Para Associação Comercial de SP, queda oficial do PIB  foi puxada pela queda no consumo das famílias

O presidente da Associação Comercial de São Paulo (ACSP) e da Federação das Associações Comerciais do Estado de São Paulo (ACSP), Alencar Burti, comentou ontem a queda do PIB em 2015:
– Como já era esperado, a retração do PIB de -3,8% em 2015 foi puxada pela queda no consumo das famílias (-4%) e, também, pelo forte tombo da formação bruta de capital fixo (-14,1%). Tudo isso capitaneado pelo impasse político-institucional, que afeta inclusive os presidentes do Legislativo e do Executivo. Espera-se que haja uma rápida solução para essa dificuldade política para que comecemos, então, a enfrentar o problema econômico.
De acordo com Burti, a queda do PIB só não foi maior por causa do bom desempenho da agropecuária, que cresceu 1,8% em 2015.
– E o setor de comércio, infelizmente, caiu 8,9%, bem próximo da nossa estimativa de 8%, divulgada em dezembro – finaliza Burti.

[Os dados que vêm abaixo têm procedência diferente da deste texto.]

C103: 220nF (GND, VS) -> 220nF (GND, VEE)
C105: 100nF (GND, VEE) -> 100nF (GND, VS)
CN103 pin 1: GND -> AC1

Firjan: contra a recessão, a receita é mudança na postura fiscal e reformas estruturais
Segundo a Federação das Indústrias do Estado do Rio de Janeiro (Firjan), “os resultados do PIB divulgados confirmaram a forte recessão pela qual passa economia brasileira. A queda de 3,8% do PIB no ano passado é a maior desde 1996. Como se não bastasse, as projeções de 2016 apontam para outro ano de forte retração. Esse quadro é disseminado, mas afeta com maior intensidade dois determinantes da capacidade de crescimento futuro do país: os investimentos (-14,1%) e a indústria de transformação (-9,7%). Com efeito, ambos voltaram no tempo, o primeiro ao nível de 2009 e o segundo, ao de 2005. O Brasil precisa de medidas rápidas e eficazes. A primeira delas é a necessária mudança da postura fiscal. Definitivamente, a solução não passa por mais impostos. Pelo contrário, esse remédio já mostrou ter o efeito contrário ao desejado, com efeitos perversos sobre a retomada da atividade econômica e da própria arrecadação de tributos. Por isso, o Sistema Firjan insiste na necessidade de um plano fiscal de longo prazo que signifique aumento do superávit primário, via redução dos gastos públicos de natureza corrente. Mas isso não basta. O país não pode mais se furtar de atacar as velhas questões estruturais que afetam a competitividade das empresas nacionais, e que precisam ser levadas à frente, sobrepondo-se à paralisia atual. Somente dessa forma será possível retomar uma trajetória de crescimento sustentável no longo prazo, superando a atual conjuntura negativa.”

Fecomércio-RJ – De acordo com Federação do Comércio do Estado do Rio de Janeiro (Fecomércio-RJ), “o IBGE divulgou o resultado que empresários e consumidores já sentiam em seu dia a dia: que a economia brasileira apontou em 2015 o pior desempenho em 25 anos, com contração de 3,8%. Além disso, os números evidenciam um paulatino agravamento da recessão, na comparação entre os trimestres dos dois últimos anos. Em outras palavras, o ritmo de encolhimento da atividade se acentuou ao longo do período, chegando a uma queda próxima a 6% nos últimos três meses do ano em relação ao último trimestre de 2014. Não é algo natural numa economia, ainda mais com os recursos e potencial de que dispõe o Brasil. Com o crescimento da população, os avanços tecnológicos, o aumento gradual da escolaridade, do nível de capacitação da mão de obra, e a ocupação de áreas até então inabitadas, o normal é que as economias cresçam. Isso não ocorre hoje no país por uma conjunção de fatores, que antecedem 2015.”
Segue dizendo que “a princípio, pesaram ao longo dos últimos cinco anos a fatia crescente da máquina pública na economia, a tolerância com uma inflação muito mais próxima do teto da meta do governo do que de seu centro – hoje acima do dobro da meta -, o descumprimento de combinados fiscais já consagrados e a elevação de juros e impostos. Como desdobramento, a confiança dos agentes econômicos caiu ano a ano, da mesma forma que o investimento, o ímpeto das empresas em contratar novos colaboradores, da indústria em produzir, dos consumidores em comprar – resultando numa queda de quase 9% do comércio no ano, período em que todos esses fatores se exacerbaram. Para a Fecomércio-RJ, a saída está em medidas de fato estruturais, focadas no interesse público, para além de ações localizadas e pontuais, de modo a resgatar algo fundamental para a retomada do crescimento: credibilidade e confiança. Com a redução de despesas públicas de custeio, cumprimento de metas econômicas, diminuição paulatina de impostos e juros, incentivo ao investimento e, consequentemente, melhoria do ambiente de negócios, o país voltará a crescer.”